The analysis identified commonly ubiquitous clinical terms like “in,” “to,” and “with,” which were segregated due to their limited potential in distinguishing prognostic variations. Among the top 20 clinically meaningful indicators vital for mortality prediction, intriguing insights emerged upon clinical interpretation. For instance, “Failure” and “Pain,” the leading predictors, denote prevalent symptoms within ICU care and can mirror disease severity and disability. Indicators 4 and 9 align with pulmonary pathology, their elevated importance reflecting the gravity of respiratory conditions and the necessity for ICU interventions, such as mechanical ventilation.

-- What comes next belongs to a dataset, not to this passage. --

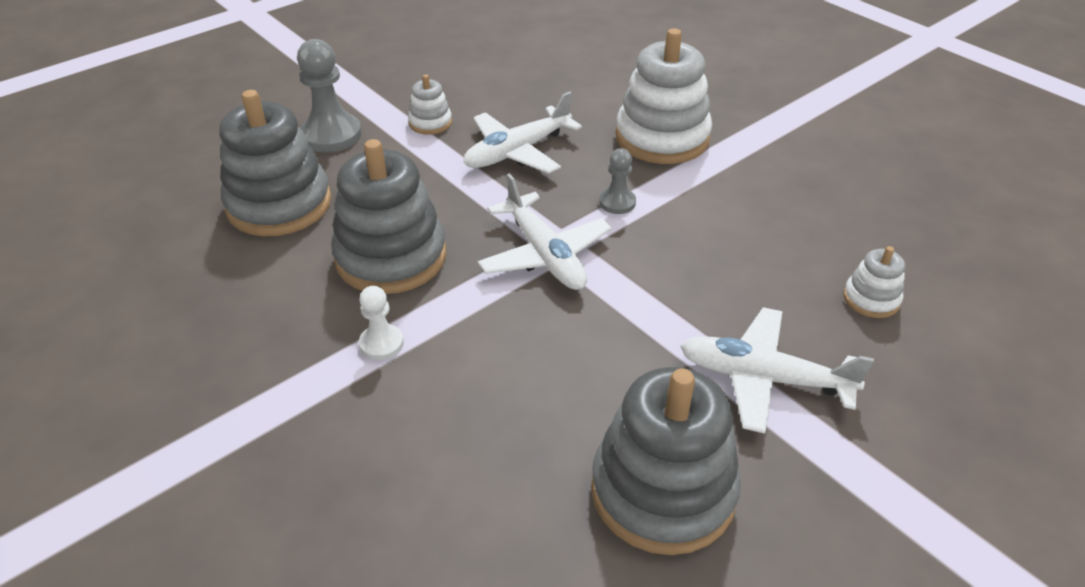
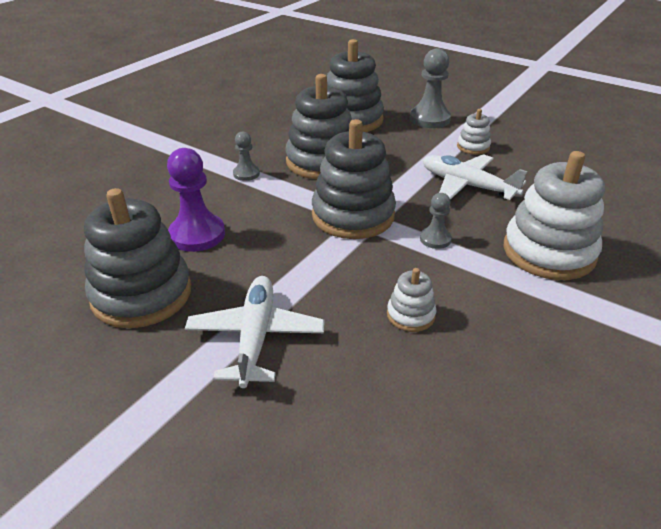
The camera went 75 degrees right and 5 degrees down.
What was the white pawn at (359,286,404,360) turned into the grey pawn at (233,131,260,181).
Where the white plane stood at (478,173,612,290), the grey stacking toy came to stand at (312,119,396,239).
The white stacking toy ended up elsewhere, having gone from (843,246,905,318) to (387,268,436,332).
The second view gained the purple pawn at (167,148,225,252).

Additional indicators such as “pneumonia” and “fall” manifest acute illness, carrying prognostic weight in mortality prediction. Clinical cues, such as “status,” “reflex,” and “shock,” correspond to mental well-being, with their significance in prognosis attributed to the association of delirium with adverse outcomes.

Figure 4. Explanation of the developed deep learning model. (A) The top 20 tokens of clinical notes evaluated by the Integrated Gradient values in 3 types of language scenarios. (B) The top 20 clinical variables evaluated by the Shapley values. BUN: blood urea nitrogen; CCI: Charlson comorbidity index; GCS: Glasgow Coma Scale; ICU: intensive care unit; PTT: partial thromboplastin time; SBP: systolic blood pressure; SHAP: SHapley Additive exPlanations; SpO2: oxygen saturation.

Clinical Variables Feature Analysis

We ranked the important clinical variables using the SHAP technique. The top 20 out of 52 clinical variables (Figure 4) show that for structured tabular data, the highest ranked variables also correlate with disease severity and poorer prognosis. These variables represent clinically important information, such as mental status, using the Glasgow Coma Scale, urine output, mechanical ventilation, activity, and respiratory rate measurements.

Principal Findings

This retrospective prognostic study aimed to develop, validate, and explain a multimodal DL prediction model for in-hospital outcomes in critically ill patients with HF. The model was constructed based on the admission notes and records from the first ICU admission day. Simultaneously, we compared the difference between multimodal and unimodal models and explored the individual importance of admission notes in the clinical practice of HF. We found that multimodality could further enhance the model’s ability and credibility to evaluate outcomes compared to unimodality.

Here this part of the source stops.